Deciding Between a Will-Only Plan and a Will-Plus-Trust Plan in Louisiana

For many Louisiana families, a will-only plan is entirely appropriate. A single person or couple with a modest estate, one piece of Louisiana real property, a straightforward family situation with no blended family concerns, and no minor children who need managed distributions may find that a well-drafted will, a durable power of attorney, and a healthcare directive are all they need. The succession proceeding in a simple, uncontested testate estate is not necessarily expensive or prolonged — and the cost of drafting and maintaining a revocable trust may not be justified by the marginal benefits the trust provides in a genuinely simple estate. The goal of estate planning is not to use the most sophisticated available tools; it is to accomplish the client’s actual goals efficiently and cost-effectively.

A revocable living trust becomes more compelling — and in some cases nearly essential — in a range of circumstances that many Louisiana families encounter. Larger estates where the cost of trust administration is small relative to the probate savings argue for trusts. Real property in multiple states argues strongly for trusts. Blended family situations — where a spouse has children from a prior marriage and wants to protect their share for those children rather than the new spouse — are often best addressed with trust structures that a will alone cannot achieve as cleanly. Minor children who will need managed distributions over many years (rather than a lump sum at age 18) benefit from trust provisions that can be built into either a will or a standalone trust. Business interests that need to continue operating without interruption during the succession argue for trusts that allow seamless succession of control.

The single greatest mistake people make with revocable living trusts is drafting the trust but never funding it. An unfunded trust — one that was properly created by an attorney but to which the grantor never transferred their property — accomplishes nothing at death. The assets that were supposed to be in the trust were never titled in the trust’s name, so they remain in the grantor’s individual estate and must go through the succession proceeding anyway. Louisiana’s intestate succession laws govern any assets that were not transferred into the trust during the grantor’s lifetime — making it essential to keep the trust funded with all intended assets and to review the trust’s funding annually to ensure newly acquired assets are properly titled. A trust without its assets is an expensive legal document that provides no benefit.

Keeping a trust properly funded over time requires ongoing attention that many trust owners neglect. Every time a new asset is acquired — a new bank account, a new piece of real property, a new investment account — the question must be asked: should this be titled in the trust’s name? For real property, the transfer requires a formal act of donation or sale before a notary, recorded in the conveyance records of the parish where the property is located. For bank and investment accounts, the institution must update the account title to reflect the trust as owner. Life insurance and retirement accounts require separate beneficiary designation updates. An annual review of trust funding with the estate planning attorney — especially after major life events like purchases, inheritances, marriage, or divorce — is the minimum required to keep the plan working as intended.

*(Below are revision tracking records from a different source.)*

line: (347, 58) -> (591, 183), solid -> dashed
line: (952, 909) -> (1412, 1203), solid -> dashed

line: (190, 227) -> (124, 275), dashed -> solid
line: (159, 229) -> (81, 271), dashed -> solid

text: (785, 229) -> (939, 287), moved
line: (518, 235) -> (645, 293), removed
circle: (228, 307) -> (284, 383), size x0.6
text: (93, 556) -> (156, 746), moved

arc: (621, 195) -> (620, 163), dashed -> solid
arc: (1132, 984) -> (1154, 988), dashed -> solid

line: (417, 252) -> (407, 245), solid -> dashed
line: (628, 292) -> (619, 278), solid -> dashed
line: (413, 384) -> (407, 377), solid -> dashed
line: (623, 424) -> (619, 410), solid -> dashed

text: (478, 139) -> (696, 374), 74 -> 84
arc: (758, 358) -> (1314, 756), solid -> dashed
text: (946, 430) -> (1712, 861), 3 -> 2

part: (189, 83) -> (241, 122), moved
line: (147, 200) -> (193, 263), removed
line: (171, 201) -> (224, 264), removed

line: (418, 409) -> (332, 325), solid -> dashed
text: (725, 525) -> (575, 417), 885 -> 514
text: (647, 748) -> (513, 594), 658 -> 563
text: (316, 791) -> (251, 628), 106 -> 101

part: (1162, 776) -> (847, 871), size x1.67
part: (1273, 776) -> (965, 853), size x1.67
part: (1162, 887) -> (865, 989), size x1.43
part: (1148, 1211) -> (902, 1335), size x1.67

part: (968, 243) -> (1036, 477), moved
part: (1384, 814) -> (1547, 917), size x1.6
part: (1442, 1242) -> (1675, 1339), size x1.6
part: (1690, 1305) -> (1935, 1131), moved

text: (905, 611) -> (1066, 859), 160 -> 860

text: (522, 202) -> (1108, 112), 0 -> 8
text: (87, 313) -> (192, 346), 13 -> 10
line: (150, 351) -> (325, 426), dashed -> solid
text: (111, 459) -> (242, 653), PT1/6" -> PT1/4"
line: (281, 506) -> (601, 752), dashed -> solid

The decision between a will-only plan and a will-plus-trust plan ultimately depends on an honest assessment of the family’s specific situation — the nature and location of the assets, the family structure, the privacy concerns, the incapacity planning goals, and the budget for legal services. Louisiana’s intestate succession laws determine who inherits any assets that fall outside the estate plan — whether because the trust was never funded, assets were acquired after the plan was drafted, or beneficiary designations were never updated. Working with a Louisiana estate planning attorney who understands both the substantive law and the practical realities of administering estates gives families the information they need to make a genuinely informed choice — and to build a plan they can actually maintain over time.